Michael Critichley, an attorney to Mrs. Kelly, asked Judge Wigenton to consider to “emotional and psychological effects,” imposed on Mrs. Kelly and her family, according to The Associated Press.
“The shrapnel of Bridgegate that affects the Kelly family is embedded,” Mr. Critichley said on Wednesday. “It’s gonna be there forever.”
Mr. Critchley also questioned why former Governor Chris Christie was not indicted in the scandal.
“The boys of Bridgegate are doing fine,” he said, adding that “reputationally, they’re doing fine.”

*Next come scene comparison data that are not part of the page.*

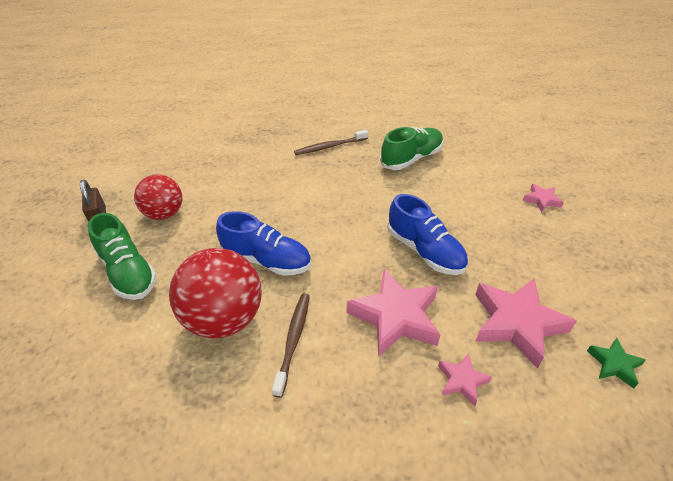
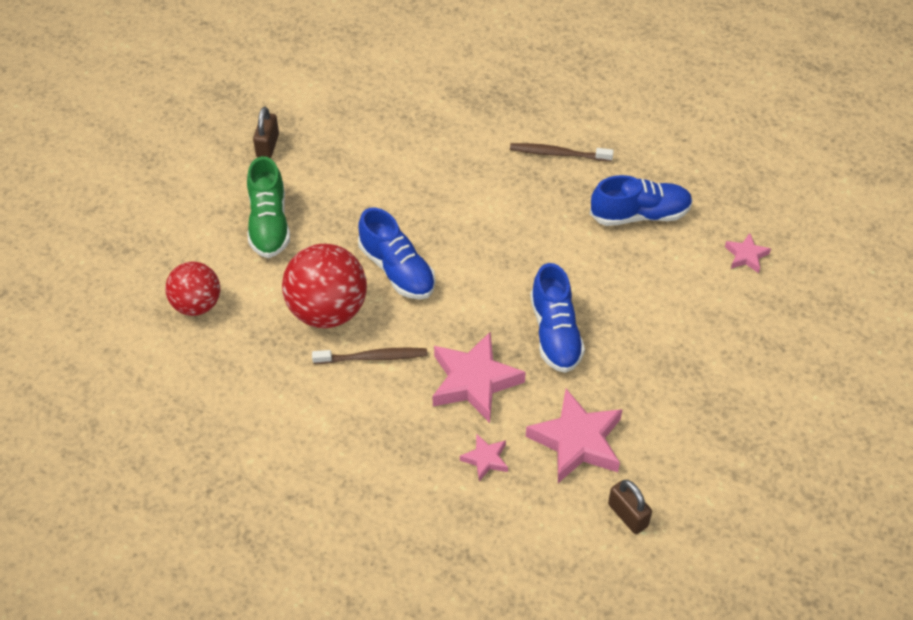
camera: 30 degrees right, 10 degrees up
(164, 214) = (330, 169): red ball -> red ball (196, 304)
(293, 340) = (373, 357): brown toothbrush -> brown toothbrush turned 45 degrees clockwise
(411, 159) = (640, 214): green shoe -> blue shoe
(541, 200) = (737, 337): pink star -> pink star (746, 256)
(614, 364) = (628, 515): green star -> brown padlock

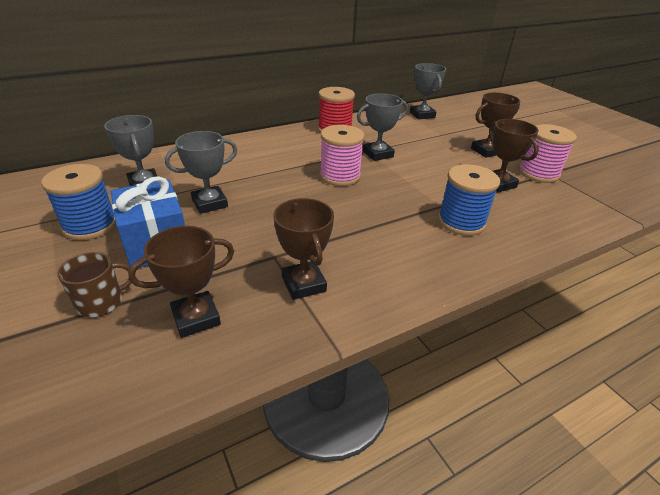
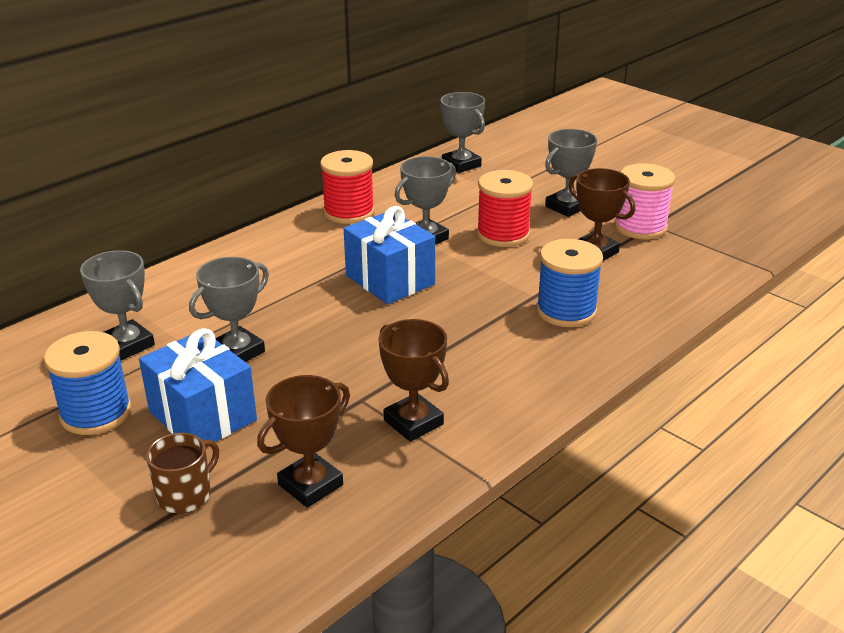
camera: 15 degrees left, 5 degrees down
(340, 176) = (390, 280): pink spool -> blue gift
(433, 161) = (503, 234): none -> red spool
(486, 151) = (566, 207): brown trophy -> grey trophy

“In August 2013, after Kelly confirmed that Mayor Sokolich would not be endorsing Gov. Christie for re-election in November 2013, Baroni, Kelly, and Wildstein decided to punish the mayor by deliberately causing significant traffic problems in Fort Lee under the false pretense of a traffic study,” Assistant U.S. Attorney Vikas Khanna said recently in a statement. “From the morning of Sept. 9, 2013, to Sept. 13, 2013, they caused the local access lanes to be reduced so that only one toll booth, instead of the usual three, was accessible to the approach to the bridge for local traffic traveling through Fort Lee.”
“To maximize the congestion and the punitive impact on Mayor Sokolich, Baroni, Kelly and Wildstein caused these lane and toll booth reductions to start on the first day of the school year without any advance notice to Mayor Sokolich, the Fort Lee chief of police or borough residents,” Mr. Khanna continued. “The lane and toll booth reductions resulted in significant traffic in Fort Lee, for motorists intending to access the George Washington Bridge from local lanes and for residents, whose streets were choked with traffic.”